Balancing AI Intervention and Driver Autonomy

I've never seen this scenario in my life

Diving Deeper: Navigating AI in Driving Assistance

Milan Spiridonov, 25th November 2024

Welcome back to my journey through the AI For Society minor! Over the past month, I've delved deeper into my personal challenge of creating an AI Driving Assistant. This post will cover the progress I've made, the challenges I've faced, and the insights gained from discussing the project with various consultants.

Revisiting the Project Scope

In the wishful thinking of the project's early stages, I envisioned an AI system that would seamlessly integrate into a vehicle, providing continuous assistance throughout a whole journey. However, after a couple of meetings with consultants, I am now more humble in my vision, as I better understand how important it is balance the technical side with user experience and the various safety considerations that would come with such a project.

My initial plan for the project was to just have an AI system that runs continually, analyzing the environment and making decisions in place of the driver, or in my wilder dreams - be able to fully control the car by itself. Technically, the idea might be executable in a simulated environment, but in reality, the idea of being in a car that's able to, at all times, take control instead of the driver sends shivers down my spine. It's hard to imagine genuinely (and happily) entrusting your life to a machine that has nothing to lose, and is maybe drunk on cheating the system for extra reward points.

Balancing AI Intervention and Driver Autonomy

One of the most notable conversations I had was with Mariëlle our Psychology Consultant. Although short, we got to cover a lot of ground, namely the effects such a One of the most insightful discussions I had was with Mariëlle, our Psychology Consultant. We talked extensively about the importance of the AI not becoming overly intrusive, which could lead to driver frustration or over-reliance on the system.

User Experience

Mariëlle emphasized that driving is not just about getting from point A to B; it's an experience that many people enjoy.

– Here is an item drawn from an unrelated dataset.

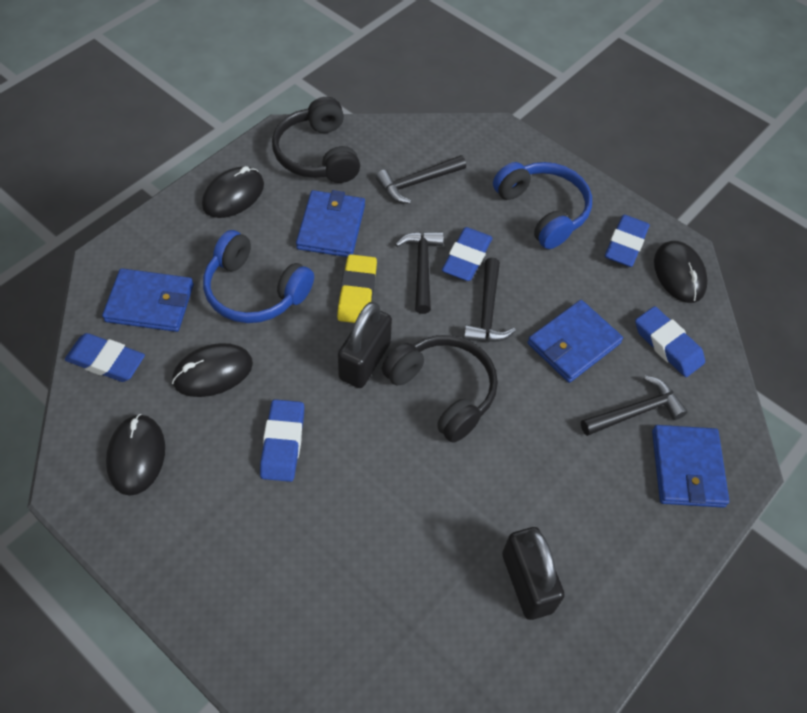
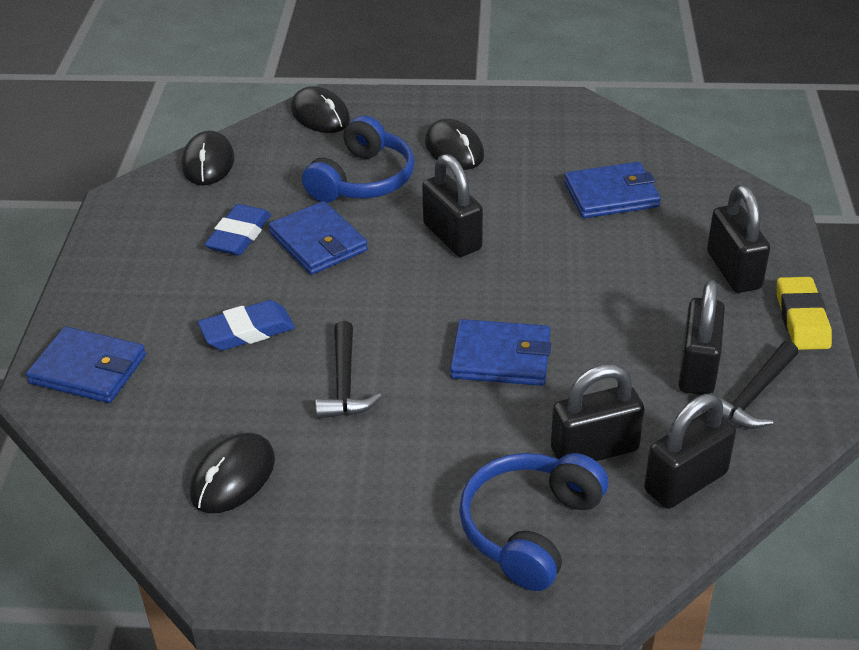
black hammer: 4 -> 2
black headphones: 2 -> 0
black padlock: 2 -> 5
blue eraser: 5 -> 2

The sense of control, the thrill of the open road, and even the meditative state some achieve while driving are all integral parts of this experience. An AI that aggressively takes control can detract from this enjoyment.

We discussed how existing driver-assistance technologies, like adaptive cruise control and lane-keeping assist, sometimes overstep their bounds. They can feel unnatural or even jarring, especially when they make unexpected corrections. Our goal is to create an AI assistant that enhances the driving experience without compromising the driver's sense of control.

Trust and Reliance

We delved into the psychology of trust in AI systems. An overactive assistant might cause drivers to become passive, reducing their attentiveness and potentially leading to unsafe situations. There's also the risk of drivers becoming too dependent on the AI, assuming it will handle everything, which can result in slower reaction times when human intervention is suddenly required.

Mariëlle pointed out the phenomenon of "automation complacency," where users of automated systems become less vigilant. In the context of driving, this could be dangerous. To mitigate this, we need to design the AI assistant to keep drivers engaged and attentive, perhaps by providing alerts that require acknowledgment or by limiting the AI's interventions to specific scenarios.

Configurability

In order to address the differences of expected UX between users, I could allow for different levels of AI assistance, so that drivers can adjust the amount of intervention they observe.

A sample list of options for this would be:

"No Assistance"
"Recommendations Only"
"Emergency Interventions Only"
"Moderate Assistance"
"Total Assistance"

And in order to address personal behavioral differences, habits and driving styles, I could also implement some sort of data collection (locally), so that the AI model can further learn what are the drivers' preferences (e.g preferred car distance, slow & steady braking vs more aggressive breaking, overtaking aggression, etc…)

Legal Considerations

Another aspect that requires much consideration, is the fact that this system will be at minimum used as an advisor for drivers and how they act on public roads, and in more extreme cases - can have as much control as the actual driver of the car.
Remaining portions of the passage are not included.